Un transformador casi nunca falla sin avisar. Estas son las 7 señales que anticipan la falla y cómo confirmarlas antes de que el equipo te deje sin energía.

Un transformador rara vez falla de golpe. Casi siempre da señales —algunas evidentes, otras solo detectables con instrumentación— durante semanas o meses antes del evento. Reconocerlas a tiempo es la diferencia entre un mantenimiento programado y un paro no planeado con daño mayor. Estas son las siete señales que más anticipan una falla.

Primero, el ruido y la vibración anormales. Un zumbido más fuerte de lo habitual o vibración nueva puede indicar aflojamiento del núcleo o del sistema de fijación de devanados. Segundo, el sobrecalentamiento: temperaturas por encima de lo normal para la carga, o un aumento progresivo, apuntan a problemas de refrigeración, sobrecarga o degradación interna.

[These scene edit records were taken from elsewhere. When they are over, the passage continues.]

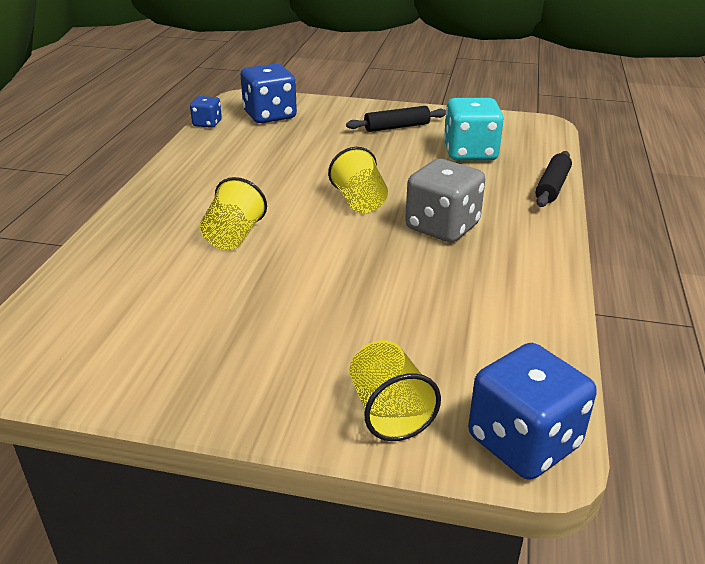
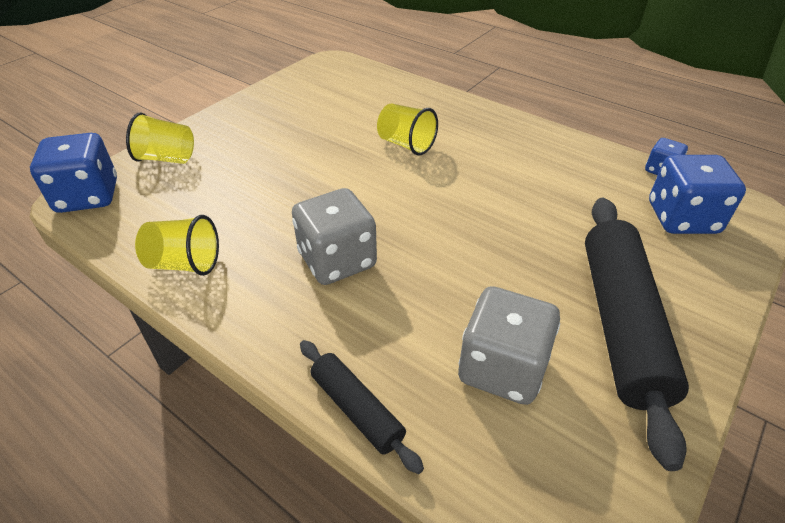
camera: 115 degrees right, 10 degrees up
(359, 202) = (422, 223): yellow cup -> yellow cup (184, 264)
(397, 127) = (620, 324): black rolling pin -> black rolling pin, size x1.98
(470, 153) = (502, 368): turquoise dice -> grey dice

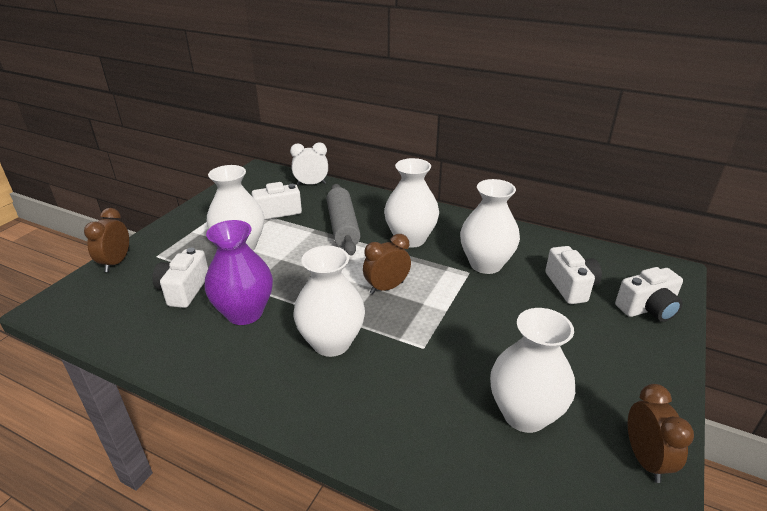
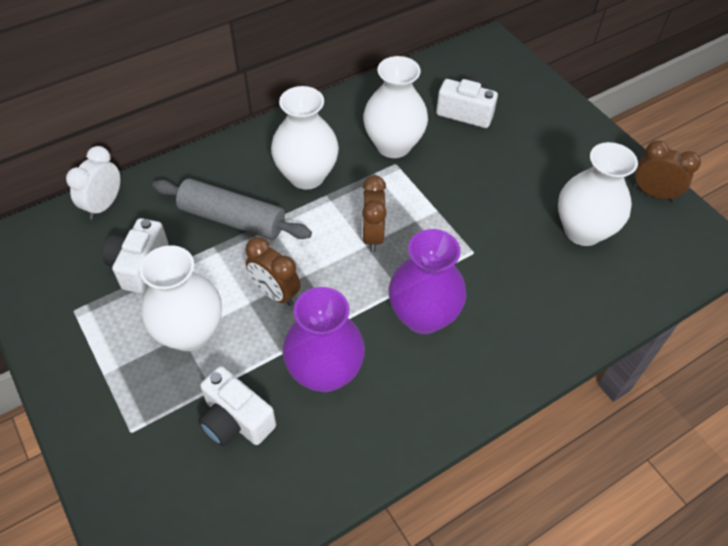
camera: 60 degrees left, 20 degrees up
(116, 262) = (107, 485): brown clock -> brown clock (275, 293)
(331, 343) = (423, 316): white vase -> purple vase
(647, 308) = (522, 88): white camera -> none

La termografía en operación es la forma rápida de ubicar el punto caliente.

Tercero, las fugas de aceite y la caída de nivel: además del riesgo ambiental, exponen el aislamiento al aire y la humedad, acelerando su degradación. Cuarto, el aspecto y los valores del aceite: un aceite oscuro, con olor a quemado o con valores fisicoquímicos fuera de norma indica envejecimiento o un problema térmico activo.

Quinto —y el más revelador— los gases disueltos. El análisis DGA detecta arco, descargas parciales y sobrecalentamiento por la firma de gases en el aceite, mucho antes de cualquier síntoma externo. Un repunte de acetileno o una tasa de generación creciente es una alarma seria aunque el transformador 'se vea bien'. Sexto, los resultados anómalos en pruebas eléctricas: un factor de potencia que sube entre mediciones, una resistencia de aislamiento que cae o una relación de transformación fuera de tolerancia confirman degradación interna.

Séptima señal: la operación de las protecciones. Disparos del relevador Buchholz, activaciones de presión súbita o alarmas de temperatura no son 'falsos positivos' por descartar a la ligera —son el equipo avisando. Cada disparo debe investigarse con diagnóstico, no reponerse sin más.

La conclusión: ninguna de estas señales debe ignorarse, pero tampoco diagnosticarse a ojo. Lo correcto es confirmar con datos —DGA, termografía, pruebas eléctricas— y decidir la intervención sobre evidencia. Un transformador que empieza a dar señales todavía es, casi siempre, recuperable; uno que ya falló suele costar diez veces más y dejar a la planta sin energía mientras tanto.

Preguntas frecuentes

¿Cuál es la señal más confiable de falla incipiente?

El análisis de gases disueltos (DGA) en el aceite. Detecta arco, descargas parciales y sobrecalentamiento por la firma de gases mucho antes de cualquier síntoma externo, y se hace sin desenergizar el equipo. Una tasa de generación de gas creciente es la alarma más fiable.

Mi transformador zumba más fuerte, ¿es grave?

Puede serlo. Un aumento del zumbido o vibración nueva puede indicar aflojamiento del núcleo o del sistema de fijación de devanados. Conviene confirmarlo con inspección, termografía y, si hay sospecha de daño mecánico, una prueba SFRA.

¿Qué hago si dispara el relevador Buchholz?

No reponerlo sin investigar. Un disparo de Buchholz o de presión súbita es una señal real: debe analizarse con DGA y pruebas eléctricas para determinar la causa antes de reenergizar. Reenergizar a ciegas puede convertir una falla incipiente en una catastrófica.

¿Se puede salvar un transformador que ya da señales?

En la mayoría de los casos, sí, si se actúa a tiempo. Detectada de forma temprana, la condición suele corregirse con mantenimiento, filtrado de aceite o rehabilitación. Ignorar las señales es lo que lleva a la falla mayor y al reemplazo.